There’s was opportunity that I did want to touch on, which I’ve spoken less about over the last few year despite it being in the portfolio since 2014, is Techtronic industries.
This is a business which, really ticks the boxes for us in terms of what we look for in a good company. It's one of the leading manufacturers of power tools globally. It owns the Milwaukee professional tool brand and the Ryobi DIY brand - making drills, garden equipment, all manner of power tool devices. Its operating base is in Hong Kong, manufacturing is in China, it sells globally and has robust family alignment.

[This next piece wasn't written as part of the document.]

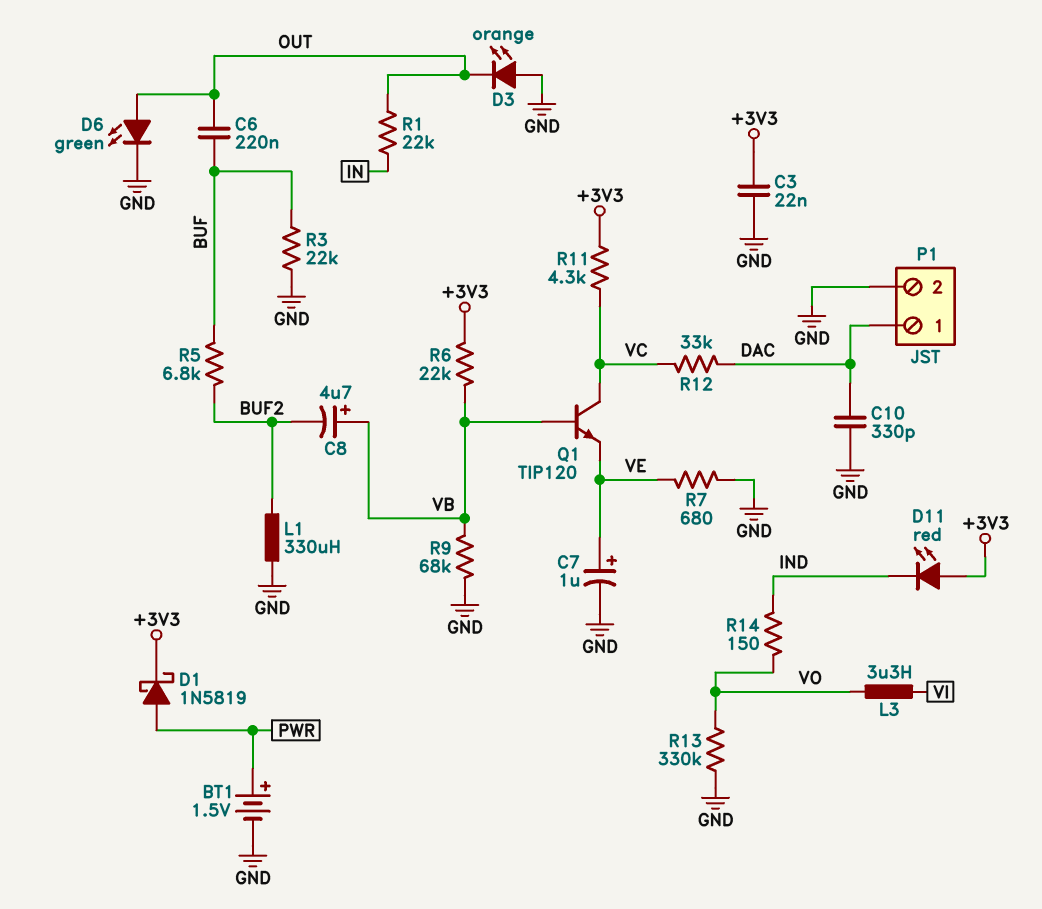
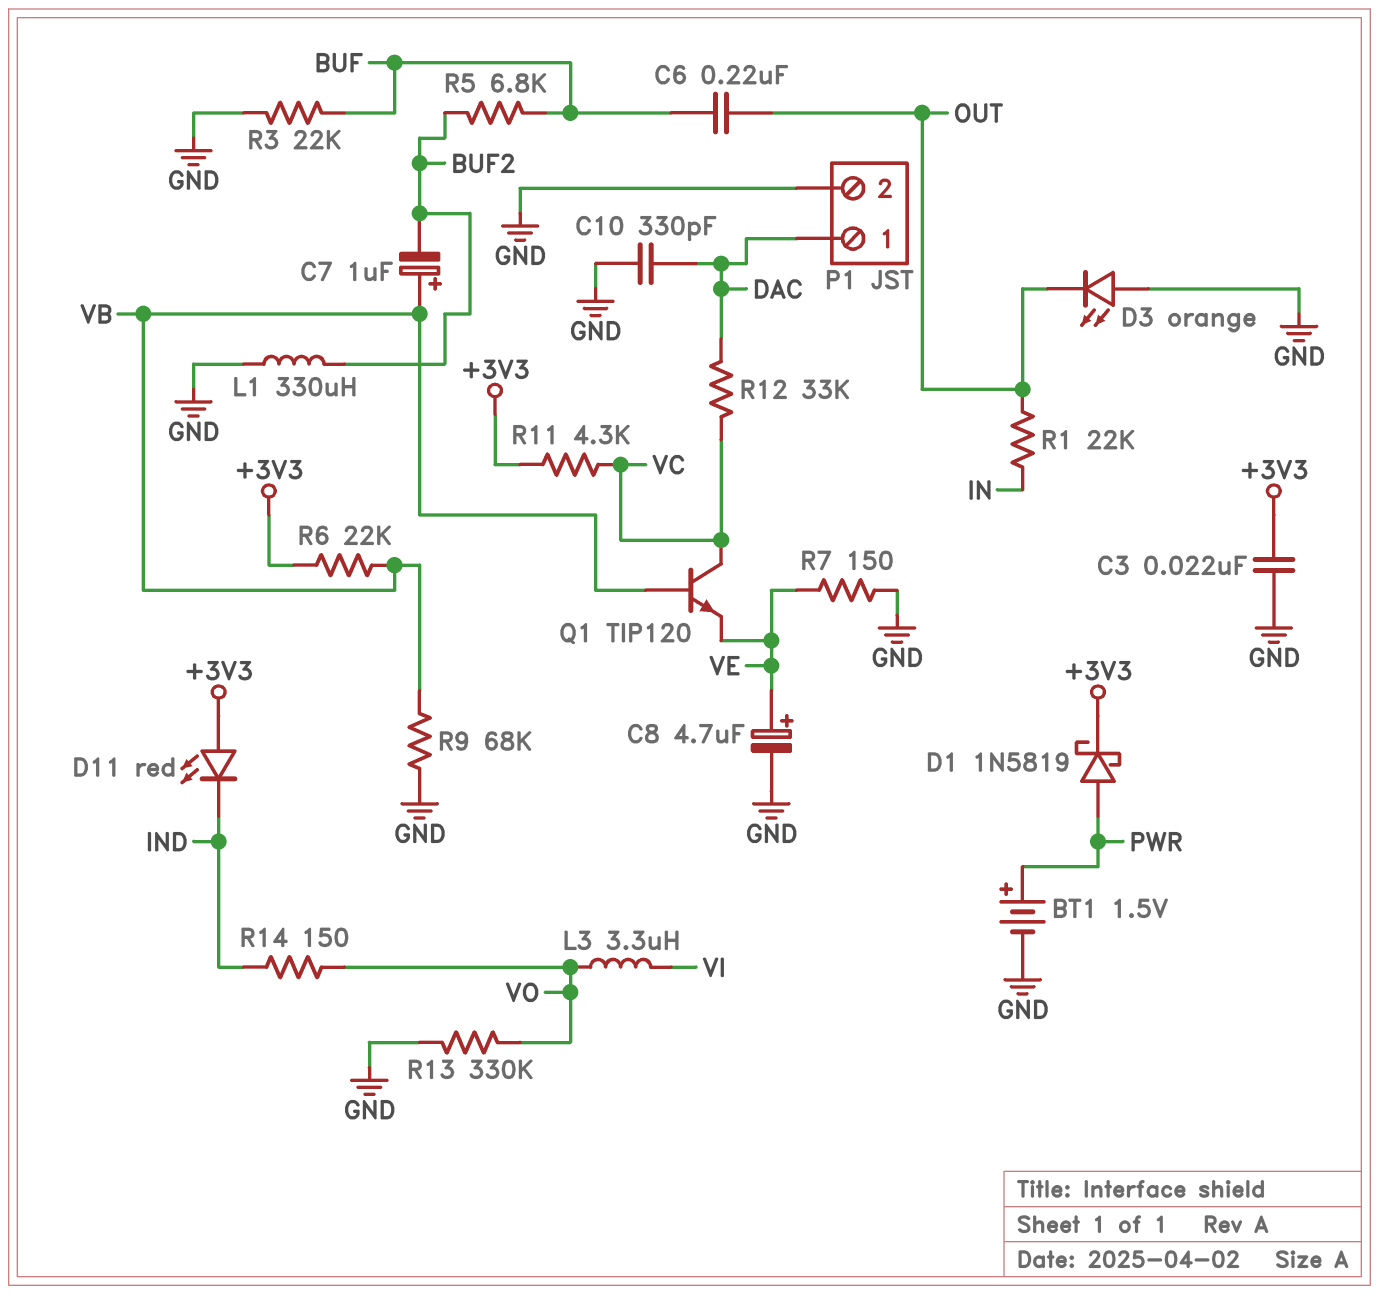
C7: 1uF (plus VE, minus GND) -> 1uF (plus VB, minus BUF2)
C8: 4.7uF (plus VB, minus BUF2) -> 4.7uF (plus VE, minus GND)
D6: LED green (A OUT, K GND) -> none
R7: 680 (GND, VE) -> 150 (GND, VE)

Alex Duffy, Portfolio Manager, Fidelity Global Emerging Markets Fund
Although 2020 has been a tricky period to navigate, the volatility has offered stock-picking opportunities amid periods of indiscriminate selling, enabling us to upgrade the portfolio, buying into good quality names at a discounted price. There’s certainly still plenty of areas for optimism in emerging markets.
The first thing I want to highlight is that this is a family owned business with a professional management team and that ensures very robust incremental capital allocation. But the real value for us as investors, is that they don't just have one unique, positive characteristic. Lots of good businesses tend to do lots of things very well. It's not enough just to have good corporate governance and a robust balance sheet. You need a management team, which is innovative, which invests in the long-term sustainability of the return profile to create opportunities for future reinvestment and an opportunity to create intrinsic value.
And, Techtronic is a company that do just that. They've invested very heavily in R&D to develop a lithium battery platform to facilitate the shift from corded power tools, to cordless power tools - the whole idea of the cordless workshop. And it's a single battery platform which means you can use a single battery platform for a variety of different tools. Furthermore, as the quality of that battery technology improves and your ability to regulate the power output of that battery technology improves, the ways to use are extended. The hand drill was just the first embodiment.
The technology is being transferred to cutting equipment, bending equipment, even lighting. And given the single biggest cause of fatalities and injuries on construction sites globally, is fire from lighting, (often installed quickly and somewhat unsafely with wires lying all over the place) improvements in battery technology; such as run times and consistency of the output, has enabled the use of a single battery platform. This results not only a safer work environment, it also creates new avenues of growth and reinvestment for the business.
This is a company which has been able to grow its top line in low double digits every year over the last nearly decade, now with increasing gross margins because of the types of products that they're accelerating and then diversifying into. Profit growth has been intense, and they still earn margins lower than their peers like Stanley Black & Decker because of their heavy R&D and reinvestment and its driven consistent share price out performance.